A Planet Swallowed Whole
by Sid Perkins
The notion of stars consuming their inner planets as they balloon during old age is firmly grounded in theory, but now scientists may have in hand the first evidence for such cannibalism. A star dubbed BD+48 740, an aging red giant in the constellation Perseus, is about 1.5 times the mass of our sun but has about 11 times the radius—a size that puts the star’s surface only one-sixth of the distance to Mercury’s orbit in our solar system but almost certainly bloated enough to have swallowed a close-orbiting “hot Jupiter” (early stages depicted in artist’s representation above).

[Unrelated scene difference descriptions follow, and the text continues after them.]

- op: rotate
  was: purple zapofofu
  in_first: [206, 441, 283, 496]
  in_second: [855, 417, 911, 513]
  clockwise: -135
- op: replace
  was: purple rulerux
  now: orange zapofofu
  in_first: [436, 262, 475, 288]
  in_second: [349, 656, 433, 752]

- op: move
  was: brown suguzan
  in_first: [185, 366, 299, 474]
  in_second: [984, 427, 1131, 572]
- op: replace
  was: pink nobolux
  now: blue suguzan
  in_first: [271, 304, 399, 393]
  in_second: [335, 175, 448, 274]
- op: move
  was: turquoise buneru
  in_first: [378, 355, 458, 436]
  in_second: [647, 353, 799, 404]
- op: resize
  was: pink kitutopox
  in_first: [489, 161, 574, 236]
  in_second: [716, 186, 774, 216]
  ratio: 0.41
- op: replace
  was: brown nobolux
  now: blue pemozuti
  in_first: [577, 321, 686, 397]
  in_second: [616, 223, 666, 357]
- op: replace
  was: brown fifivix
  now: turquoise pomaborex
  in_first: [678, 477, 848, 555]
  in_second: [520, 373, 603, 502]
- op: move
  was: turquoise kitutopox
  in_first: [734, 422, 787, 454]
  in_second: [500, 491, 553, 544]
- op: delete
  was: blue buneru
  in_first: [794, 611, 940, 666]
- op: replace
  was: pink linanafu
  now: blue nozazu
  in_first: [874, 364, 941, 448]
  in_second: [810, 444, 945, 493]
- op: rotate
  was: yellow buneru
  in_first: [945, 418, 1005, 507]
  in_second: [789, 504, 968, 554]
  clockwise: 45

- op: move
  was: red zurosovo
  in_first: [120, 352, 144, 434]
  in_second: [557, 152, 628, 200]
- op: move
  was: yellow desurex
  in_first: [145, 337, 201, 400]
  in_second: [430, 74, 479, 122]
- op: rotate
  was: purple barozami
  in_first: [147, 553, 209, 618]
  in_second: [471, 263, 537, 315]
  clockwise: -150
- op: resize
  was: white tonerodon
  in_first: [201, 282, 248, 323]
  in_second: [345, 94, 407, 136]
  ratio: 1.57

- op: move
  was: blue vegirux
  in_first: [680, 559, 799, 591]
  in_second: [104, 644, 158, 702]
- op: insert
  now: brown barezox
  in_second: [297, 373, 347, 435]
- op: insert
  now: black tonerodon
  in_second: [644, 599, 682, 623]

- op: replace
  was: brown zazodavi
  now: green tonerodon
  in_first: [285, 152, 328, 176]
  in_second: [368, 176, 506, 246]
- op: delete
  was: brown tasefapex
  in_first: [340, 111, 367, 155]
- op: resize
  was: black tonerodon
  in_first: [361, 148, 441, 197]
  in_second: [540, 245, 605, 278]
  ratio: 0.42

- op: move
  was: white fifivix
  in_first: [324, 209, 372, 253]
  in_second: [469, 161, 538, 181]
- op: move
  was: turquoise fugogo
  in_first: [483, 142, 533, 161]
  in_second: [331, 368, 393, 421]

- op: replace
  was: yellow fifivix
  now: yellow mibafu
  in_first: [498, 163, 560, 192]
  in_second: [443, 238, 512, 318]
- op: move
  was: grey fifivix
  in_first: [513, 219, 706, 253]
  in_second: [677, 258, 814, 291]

Spectra show that BD+48 740 contains an abnormally high amount of lithium for a star its age, the researchers report online in The Astrophysical Journal Letters. That lithium, which is normally consumed in stars, was probably formed when the star heated up as it engulfed the doomed planet, the researchers say. Also, the team’s analyses suggest that at least one other planet has thus far survived the lithium-rich star’s growing pains—a massive orb about 1.6 times the mass of Jupiter, which circles the red dwarf in a highly-elongated orbit once every 771 days. The unusually large eccentricity of that orbit, the highest yet measured for an exoplanet, is yet another clue that BD+48 740’s planetary system has suffered major disruptions, the researchers contend.